In July 1945 U.S. engineering troops constructed a military kit based provisional single-track bridge.

On 30 January 1953 an agreement was signed between France and Germany concerning permanent bridges and transit over the Rhine on the Franco-German frontier (Abkommen über die festen Brücken und Fähren über den Rhein an der deutsch-französischen Grenze). This included provision for new railway bridges connecting Kehl and Strasbourg. Two separate single-track bridges were envisaged, one for each direction of travel, but a second bridge of this nature was never actually built.

Work began on the first single track rail bridge in May 1954. This is a triple span post-free trellis frame steel bridge supported by a continuous beam. The bridge was opened on 12 August 1956. The frontier was set at the midpoint of the bridge: Germany owns the eastern half and France owns the western half.

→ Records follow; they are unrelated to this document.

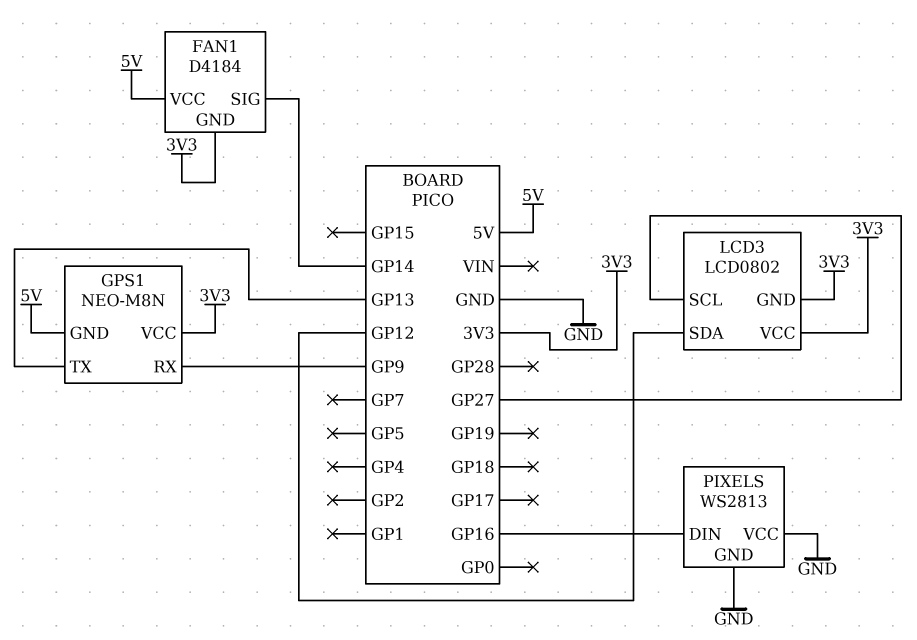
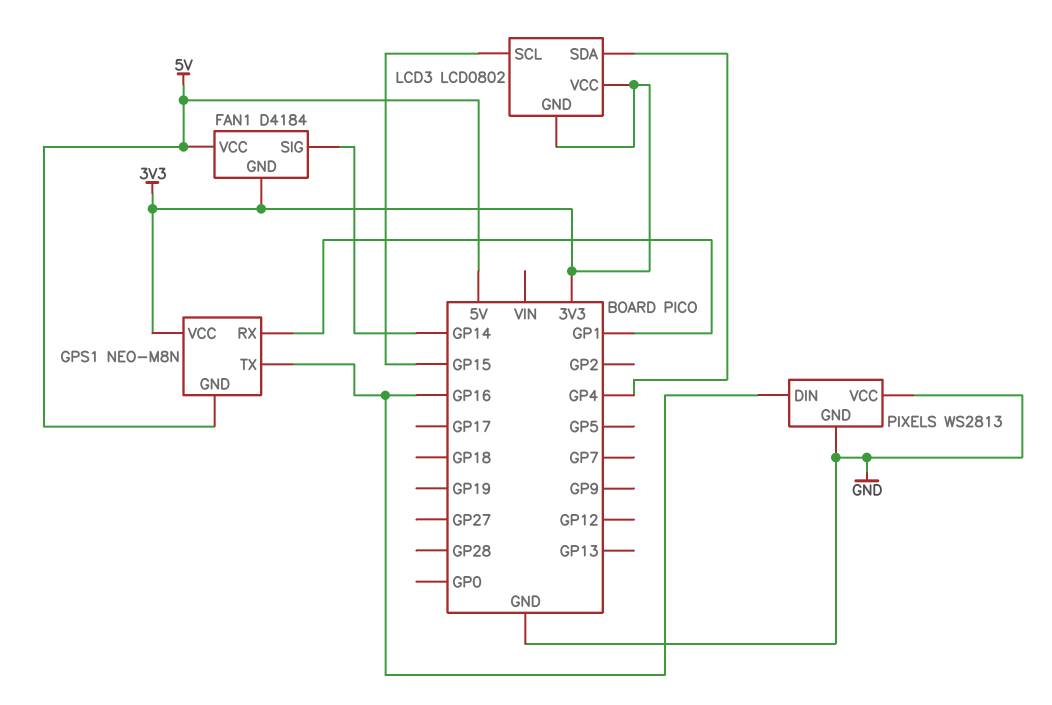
GPS1 pin RX: GP9 -> GP1
GPS1 pin TX: GP13 -> GP16
LCD3 pin SCL: GP27 -> GP15
LCD3 pin SDA: GP12 -> GP4

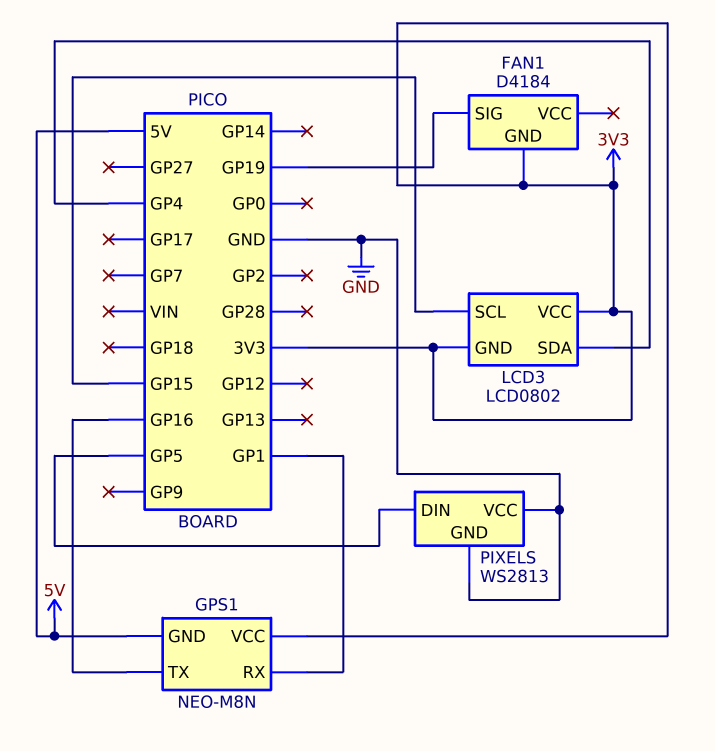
FAN1 pin SIG: GP14 -> GP19
FAN1 pin VCC: 5V -> none
PIXELS pin DIN: GP16 -> GP5

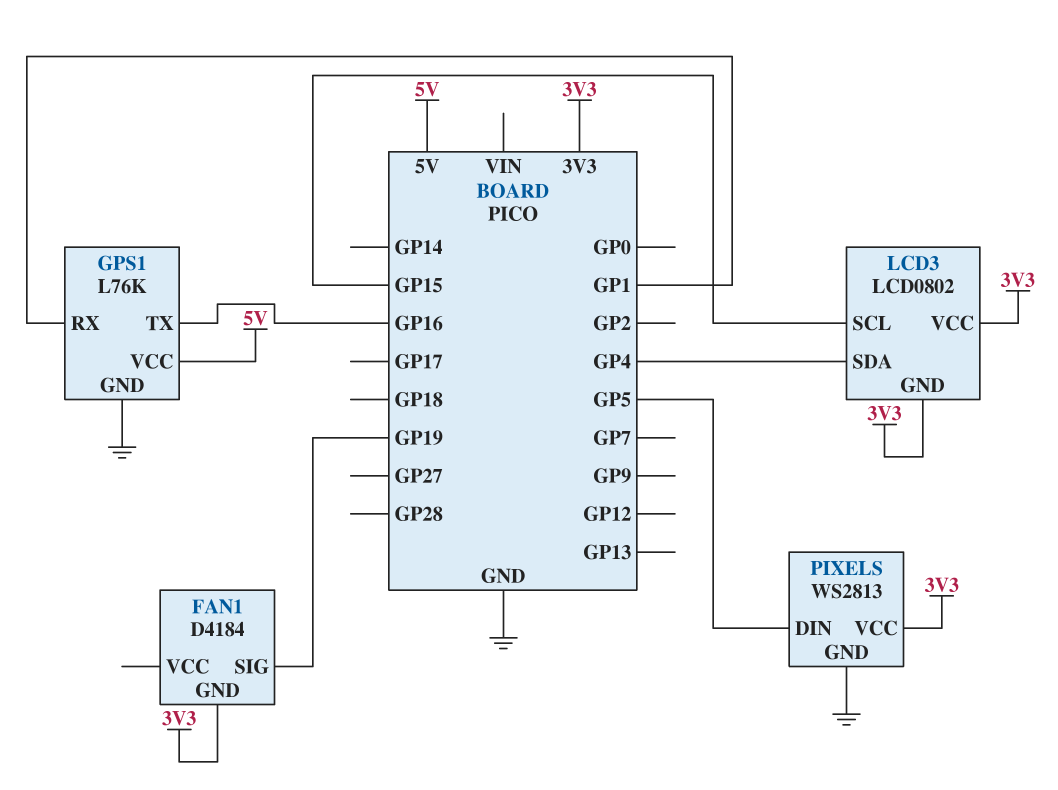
GPS1: NEO-M8N -> L76K
GPS1 pin GND: 5V -> GND
GPS1 pin VCC: 3V3 -> 5V
PIXELS pin VCC: GND -> 3V3

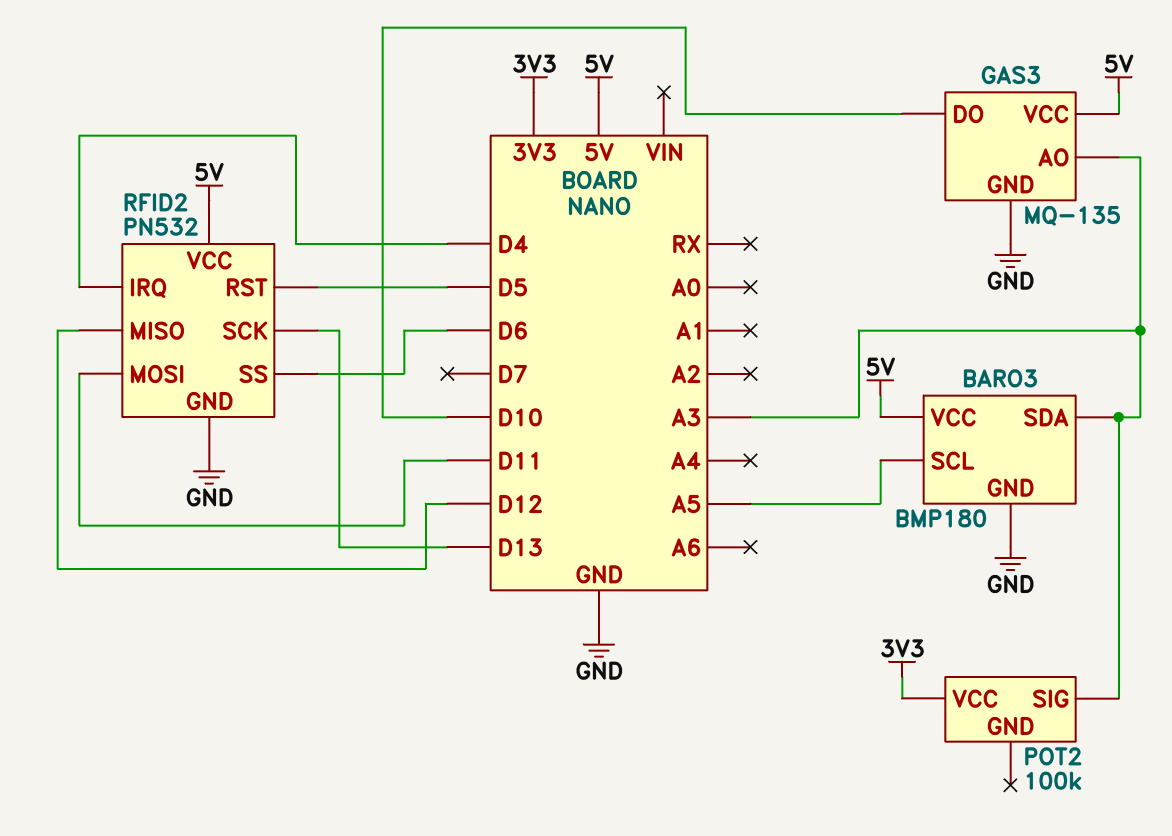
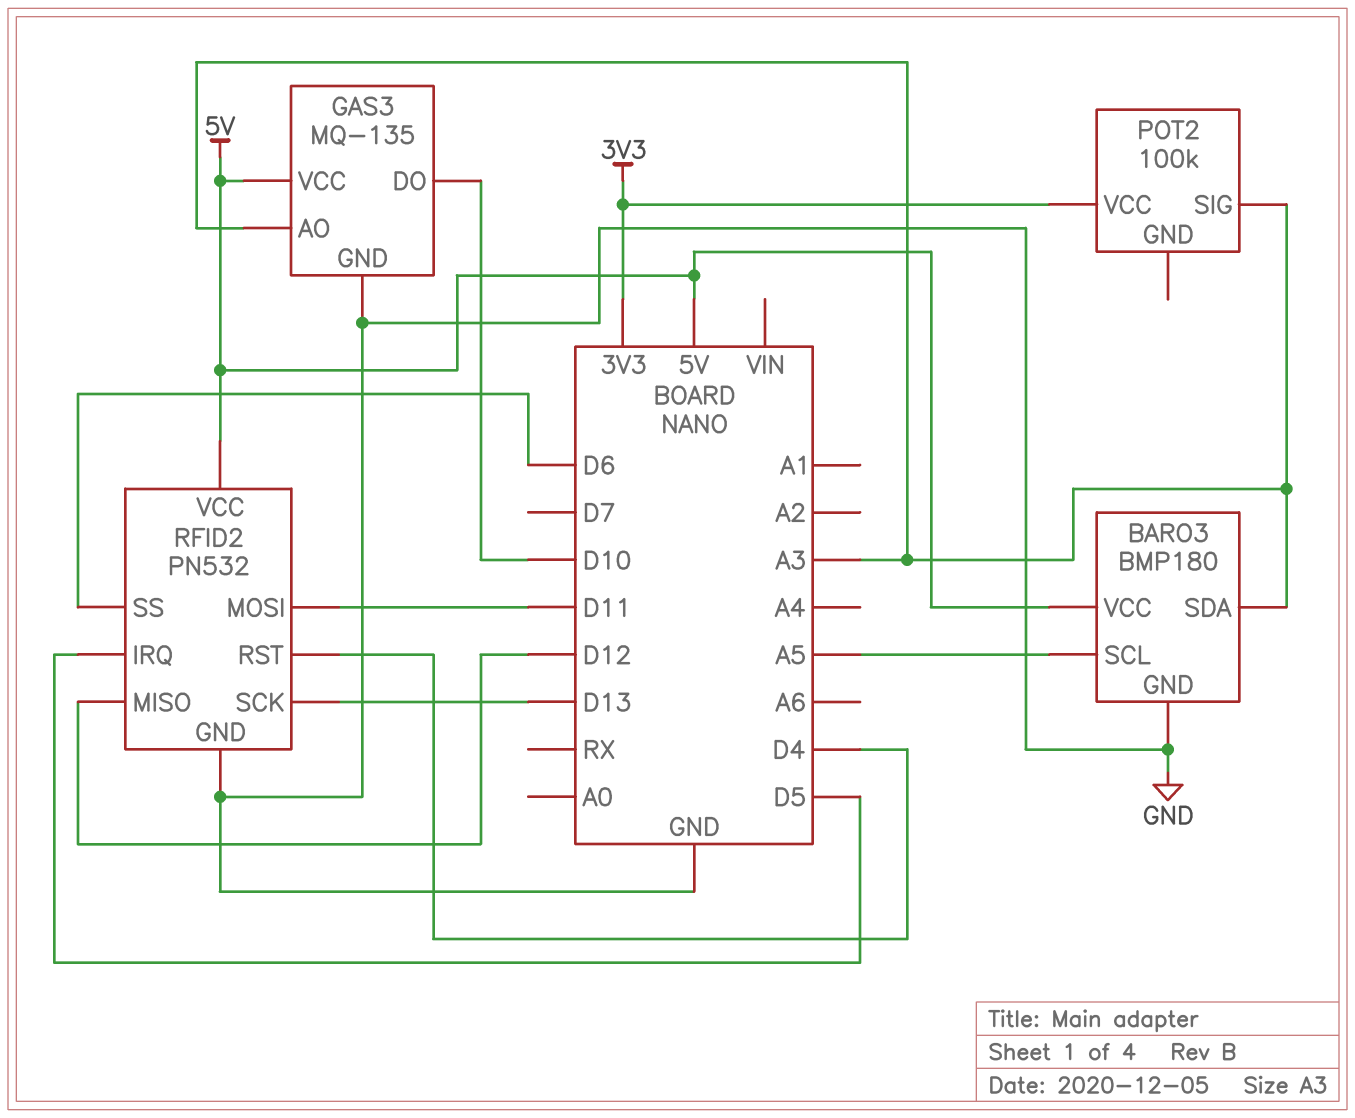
RFID2 pin IRQ: D4 -> D5
RFID2 pin RST: D5 -> D4

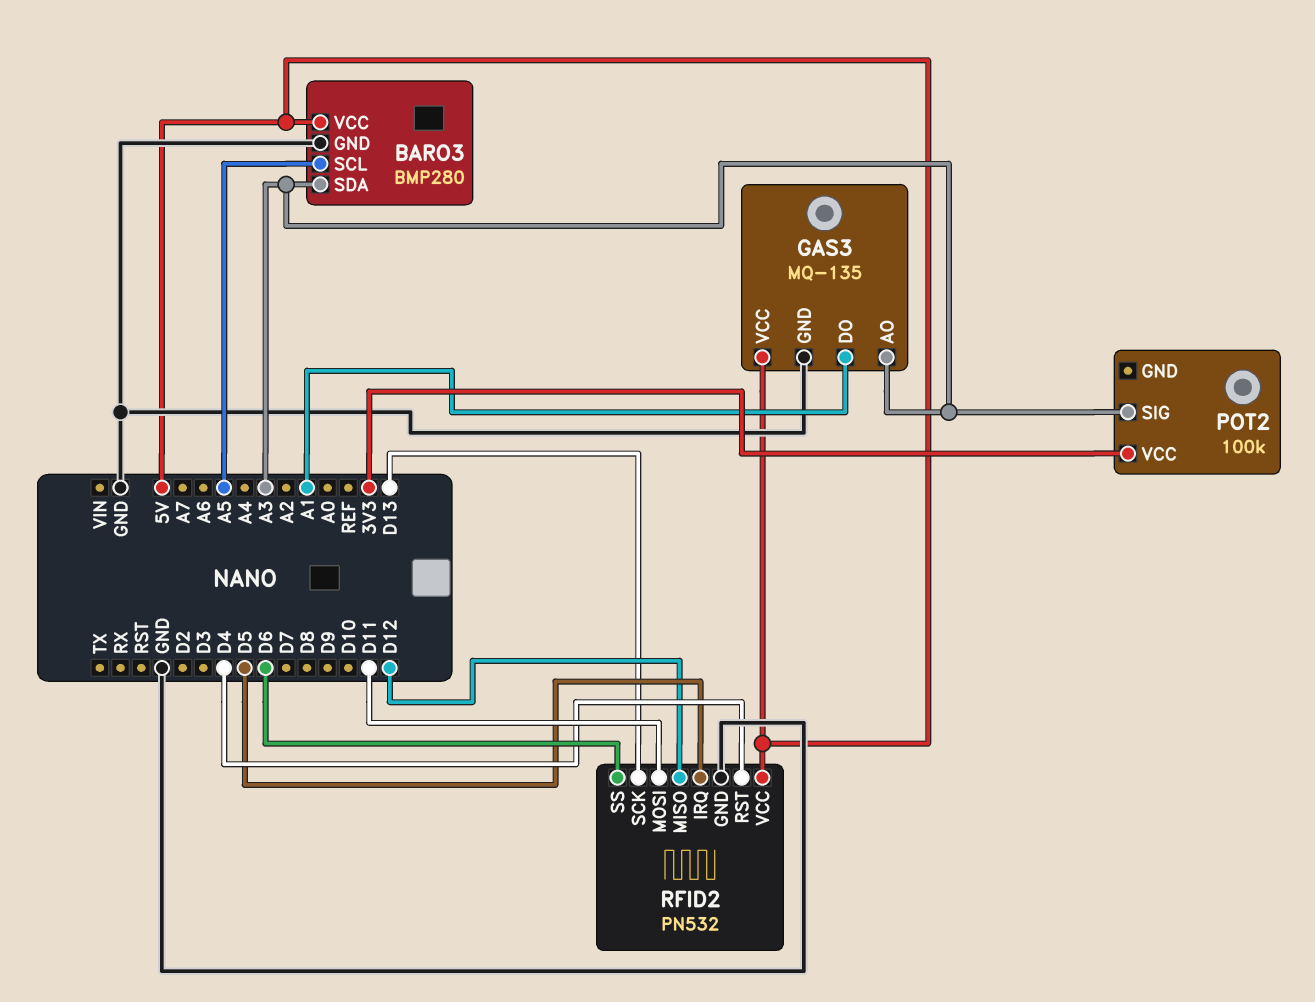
BARO3: BMP180 -> BMP280
GAS3 pin DO: D10 -> A1

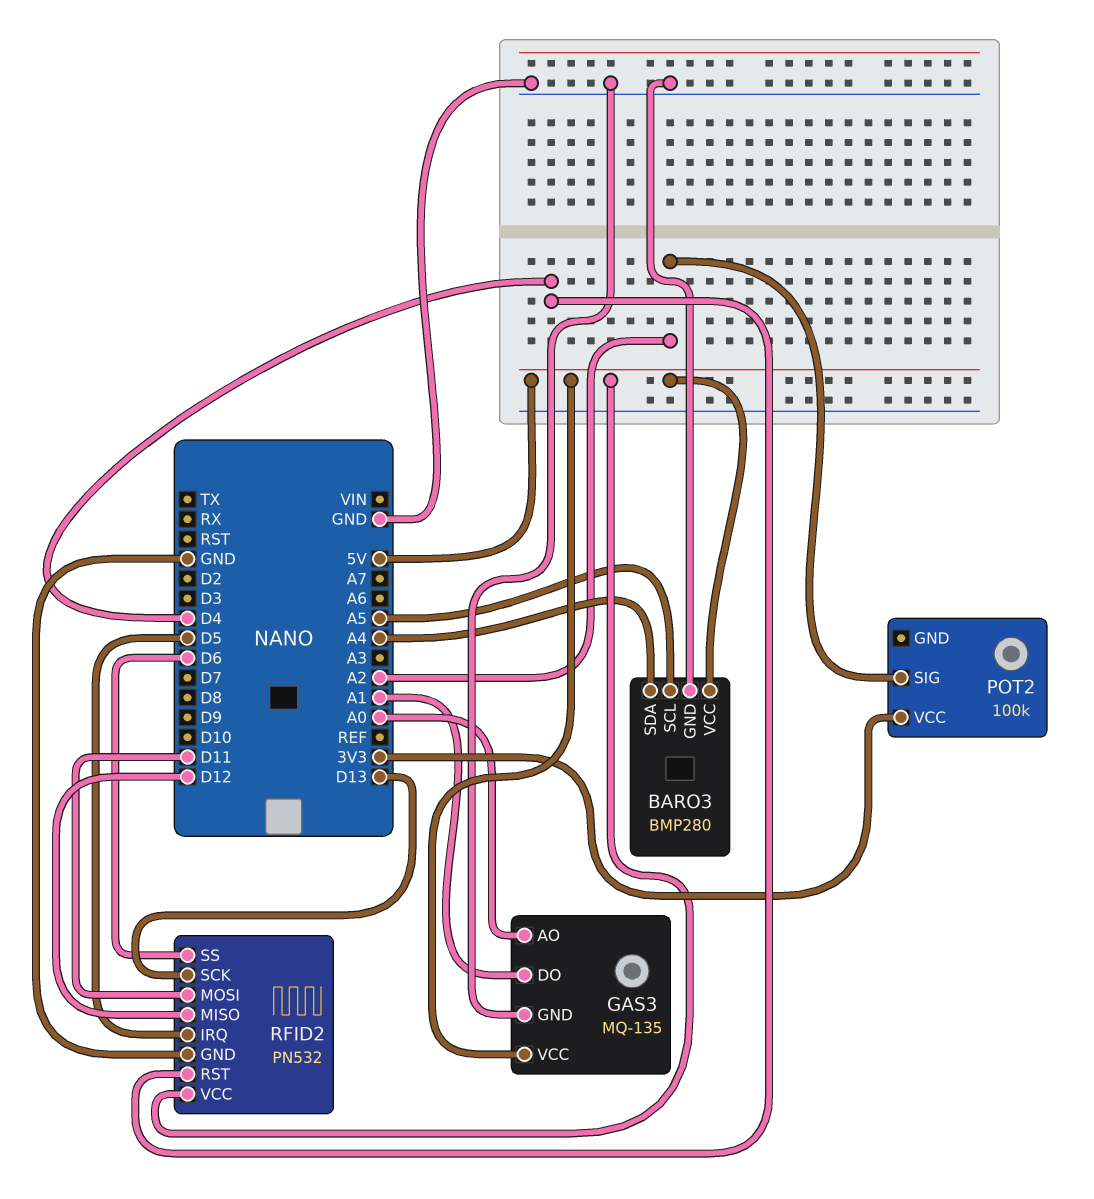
BARO3 pin SDA: A3 -> A4
GAS3 pin AO: A3 -> A0
POT2 pin SIG: A3 -> A2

== Complementing the 1956 bridge: the 2010 bridge ==

On 14 March 2006 France and Germany agreed the framework for the construction of the extended high speed LGV Est railway line. The project required that trains be able to cross the Rhine at Kehl at speeds of up to 120 km/h (75 mph) at a time when the single track 1956 bridge was restricted to 60 km/h (37 mph). Provision was therefore made for a twin track bridge. Work began in March 2008 with completion scheduled for the end of 2010.

The new bridge is in total 238.4 m long, 12.2 m high and 13 m wide. Clearance for river traffic at high water and flood levels must be at least 7 m.